When Satheesan took oath using his full name - Vadasseri Damodara Menon Satheesan, a section of his own party erupted into moral panic. Apparently, uttering the wor “Menon” in public now qualifies as ideological deviation. One Congress leader performed ritual outrage on Facebook, solemnly explaining that he himself preferred not to use an elaborate caste identifier. Another advised the new CM to

read more Ambedkar, as though Satheesan had just announced the restoration of feudal Travancore.


The absurdity was almost operatic. Here was a man speaking emotionally about his deceased parents and saying he wanted to honour his father’s name and regretted not being able to mention his mother’s, and the Congress reaction was to launch a seminar on caste semiotics. In most functioning political parties, this would have passed as a personal moment. But in today’s Congress, it has become a prosecutorial inquiry.

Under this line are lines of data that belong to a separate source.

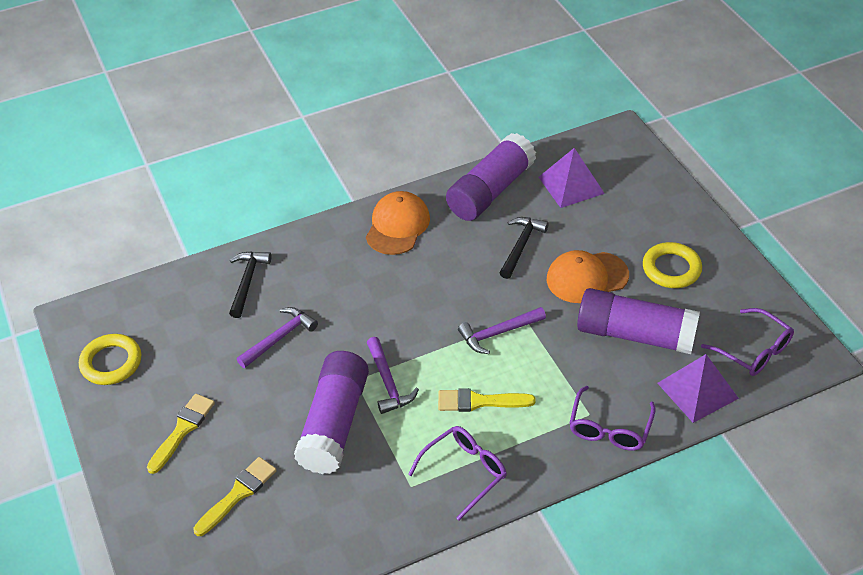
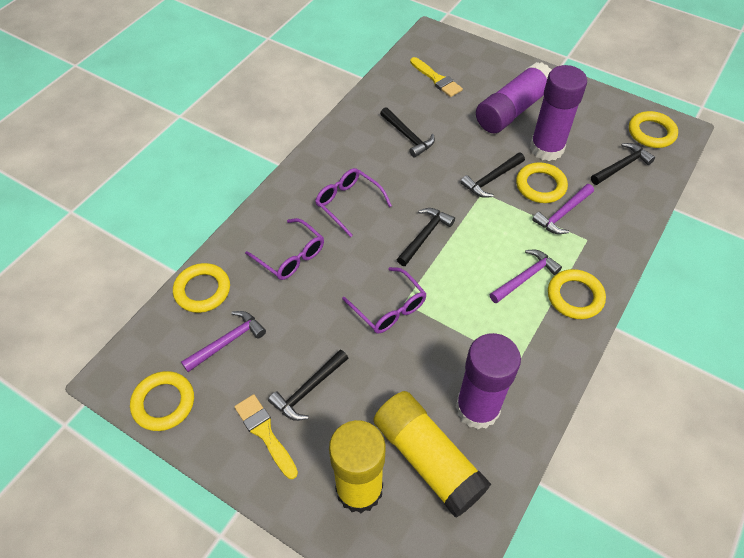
black hammer: 2 -> 5
orange cap: 2 -> 0
purple pyramid: 2 -> 0
yellow brush: 3 -> 2
yellow glue stick: 0 -> 2
yellow ring: 2 -> 5

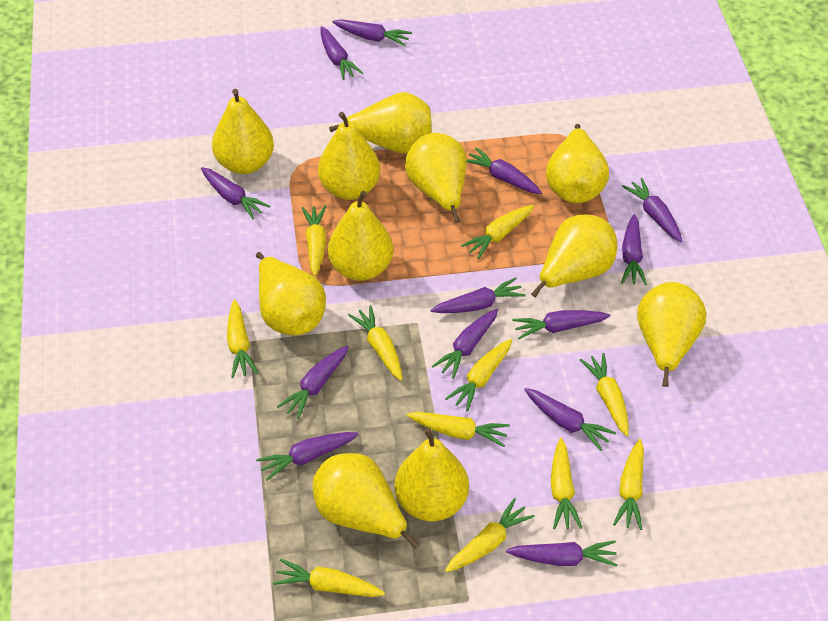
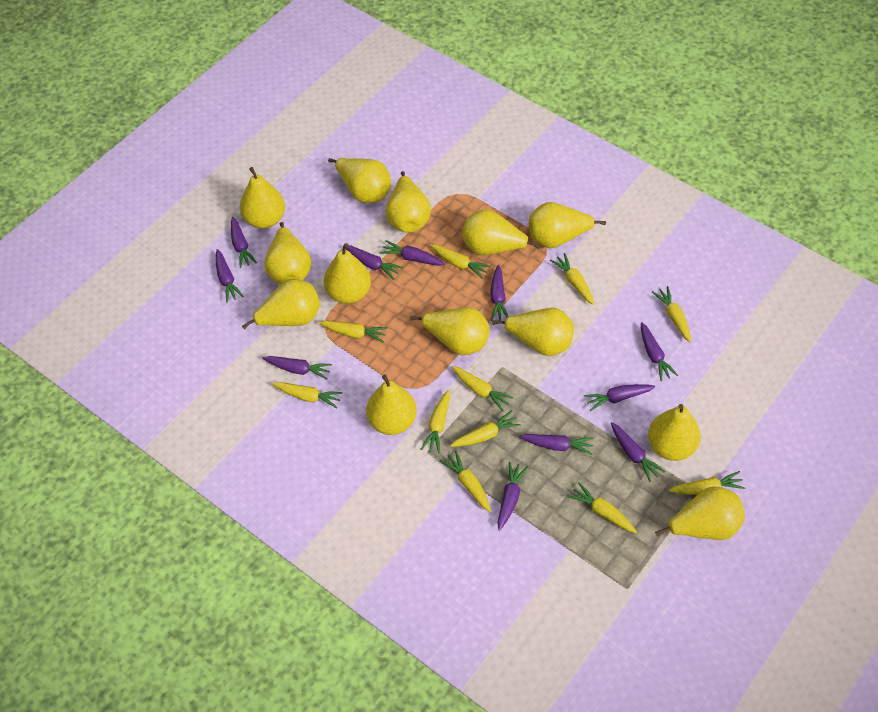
purple carrot: 13 -> 11
yellow pear: 11 -> 13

Parties in decline cease to distinguish between symbolism and substance. They begin policing atmospherics because they no longer possess the confidence to shape reality. The Congress, once India’s great umbrella party, increasingly resembles a debating society trapped in an endless postgraduate tutorial on identity etiquette while the country moves on without it.


The irony is exquisite. The Congress likes to portray itself as the last bastion of pluralism against the BJP’s muscular ideological certainty. Yet it has become astonishingly inflexible in its own way.


The row over the full rendition of ‘Vande Mataram’ during the swearing-in ceremony revealed the same pathology. Satheesan explained, plausibly enough, that the inclusion came from Raj Bhavan protocol and that he realised the full version was being sung only after standing up. Instead, the Congress’ ideological guardians immediately swung into action, warning that secularism itself had been imperilled.


The Congress and the Left often seem incapable of understanding that most Indians do not experience patriotism and pluralism as mutually exclusive categories. They can stand respectfully during ‘Vande Mataram’ without secretly plotting majoritarian revolution.


Kerala was supposed to offer the Congress a revival narrative, a sign that the party could still organise, campaign and govern. Instead, within hours of assuming office, its ecosystem descended into a quarrel so self-defeating that it bordered on parody. A party that once led the freedom struggle now seems unable to survive a swearing-in

ceremony without accusing itself of ideological betrayal. One almost fears what might happen if it ever wins two states in a row.